Im running OS X 10.2.8 server and need to access a share point on it from a windows xp pro pc. I have a domain hosted on a win2000 advanced server.
Heres the problem. All my windows 2000 pcs can login to the osx server from the pc domain, but the windows xp pc cant login. It asks for username and password over and over again. I dont get any error message it just refuses to connect. However if I connect from the winxp pc when I am not logged in to the domain, I can get in to the os x share no problem.
Is this an issue with the os x server or windows xp?
Has anyone else succesfully managed to connect to a mac os x share from a winxp pc when logged in to a domain? 

Any help would be greatly appreciated


----------



## Pengu (May 28, 2004)

is the username/password for the domain, the same as the one for the osx server?


----------



## sumdumguy77 (Jun 2, 2004)

Pengu said:
			
		

> is the username/password for the domain, the same as the one for the osx server?

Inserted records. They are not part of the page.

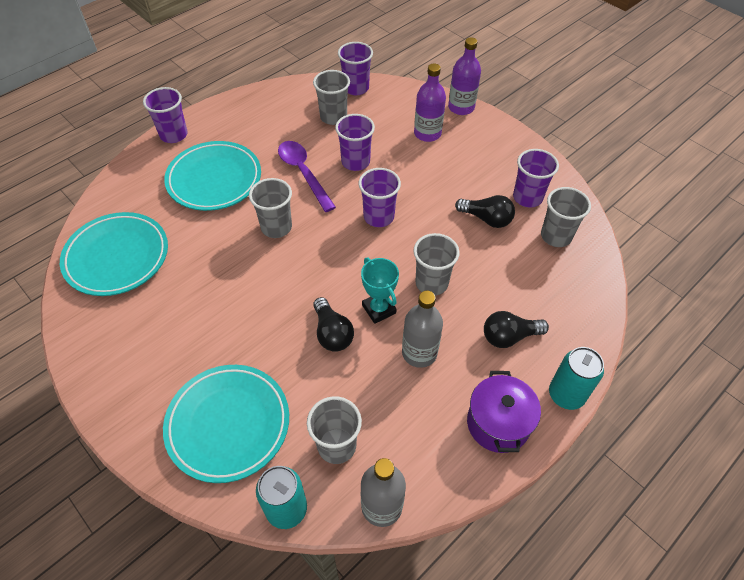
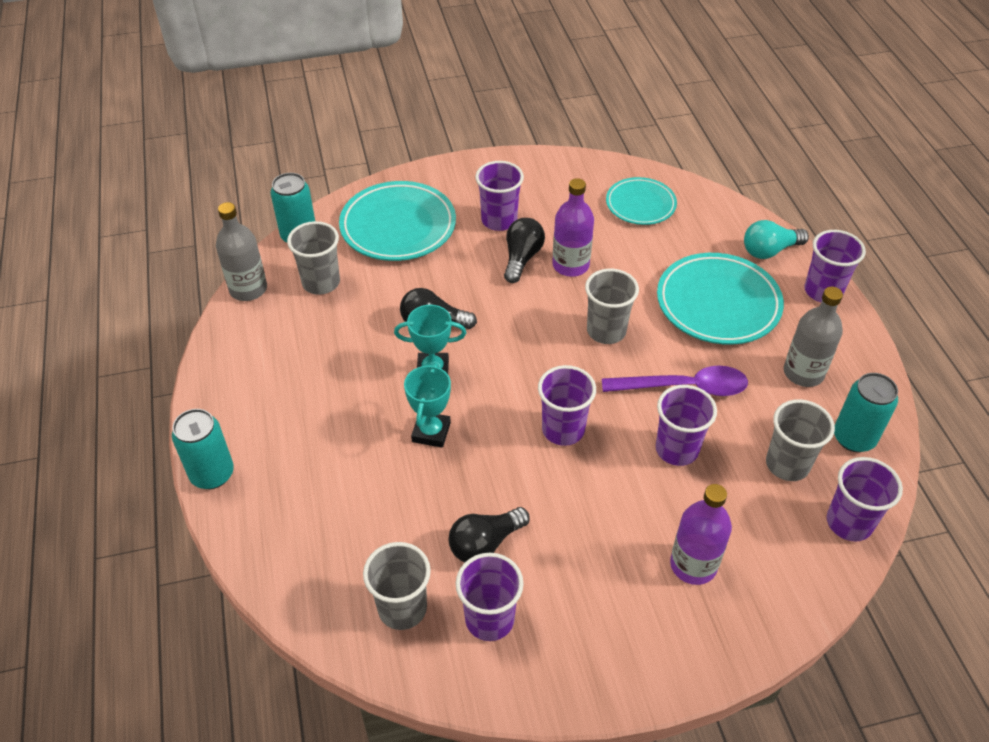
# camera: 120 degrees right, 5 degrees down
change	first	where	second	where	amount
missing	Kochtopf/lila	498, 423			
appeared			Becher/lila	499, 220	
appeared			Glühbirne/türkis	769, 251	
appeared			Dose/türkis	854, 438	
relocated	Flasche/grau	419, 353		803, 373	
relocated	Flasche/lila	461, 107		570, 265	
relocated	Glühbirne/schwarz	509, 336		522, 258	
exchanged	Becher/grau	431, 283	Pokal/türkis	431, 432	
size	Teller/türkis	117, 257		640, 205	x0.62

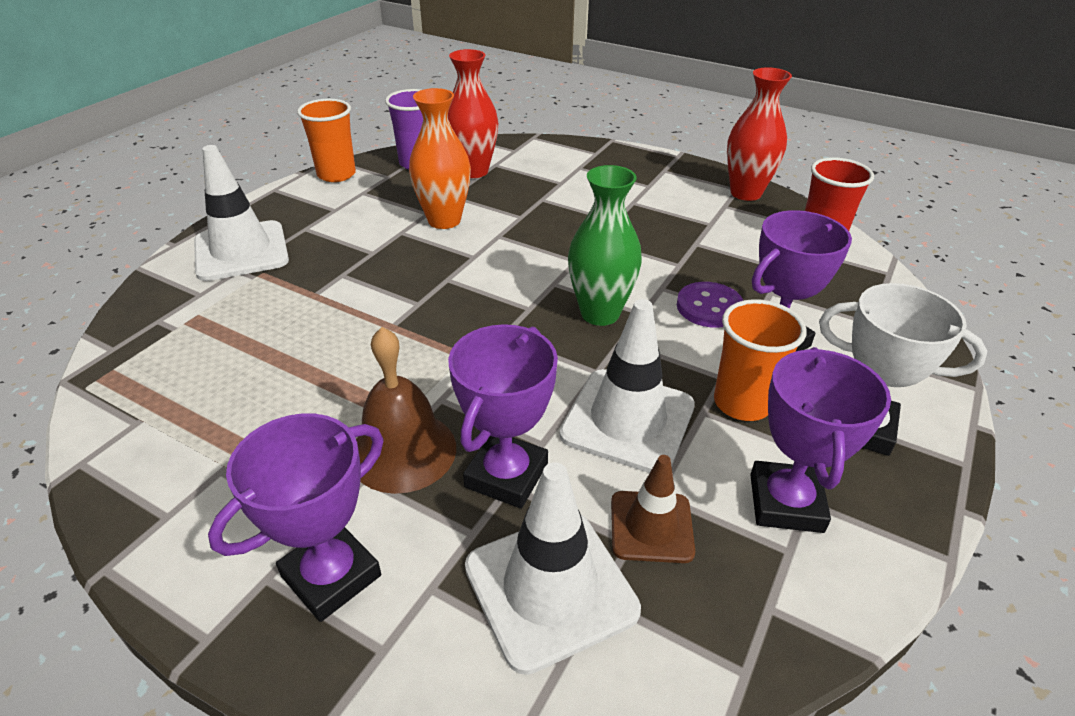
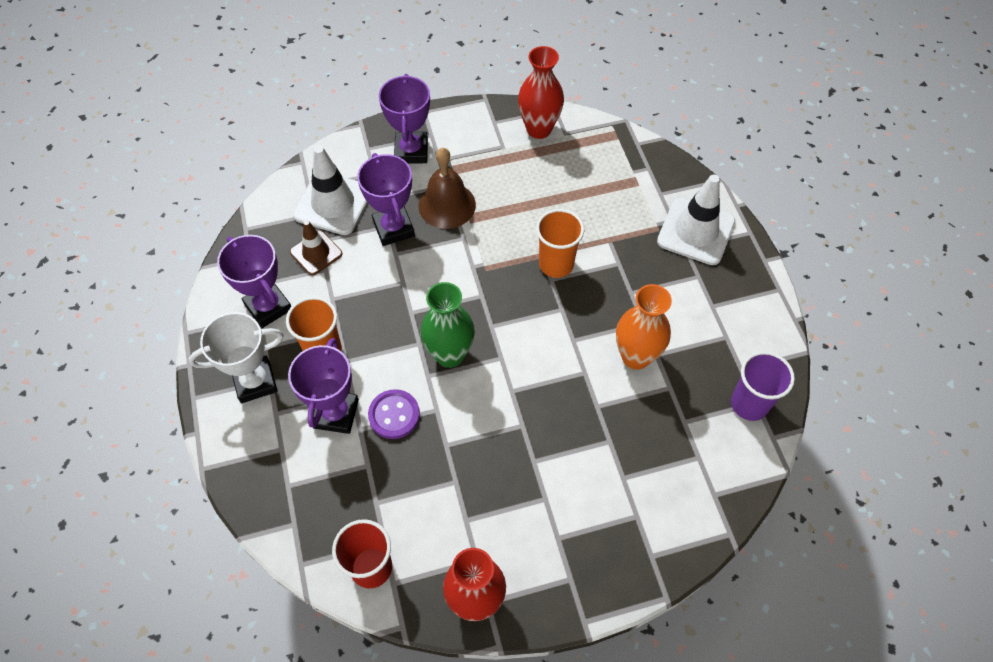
# camera: 135 degrees right, 20 degrees up
change	first	where	second	where	amount
missing	Leitkegel/weiß	628, 420			
relocated	Becher/orange	336, 174		556, 264	
relocated	Vase/rot	473, 171		539, 129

no, the domain login is different. But that is fine for all my win 2000 clients. They login to the domain using thier domain name and password and connect to my osx serer using a different un/pw. Its just win xp pro clients that cant get access.


----------



## Pengu (Jun 2, 2004)

Im thinking that XP is trying to authenticate to the OSX box from the domain. I'm not really all that into Windows servers..


----------



## mdnky (Jun 2, 2004)

This may or may not help, but check to see if the built-in firewall in XP is activated.  We had huge problems getting the Laptop (XP Pro) to connect at the office while every other computer worked just fine (2KPRo, OS X [10.1.5 & 10.3.3], Solaris 9).  

We could see the box, but every attempt at login failed for no apparent reason.  As soon as we deactivated the built-in firewall, things worked.


----------



## sumdumguy77 (Jun 4, 2004)

No the winxp firewall is not on. But this must be a Mac OSX problem not a winxp one. Because I can login to the mac fine from the pc when i am not logged in to the pc domain. 
The mac wont accept a login from a windows domain machine that is win xp. It will accept a connection from a win2000 machine when logged in to the domain.
This is very annoying.


----------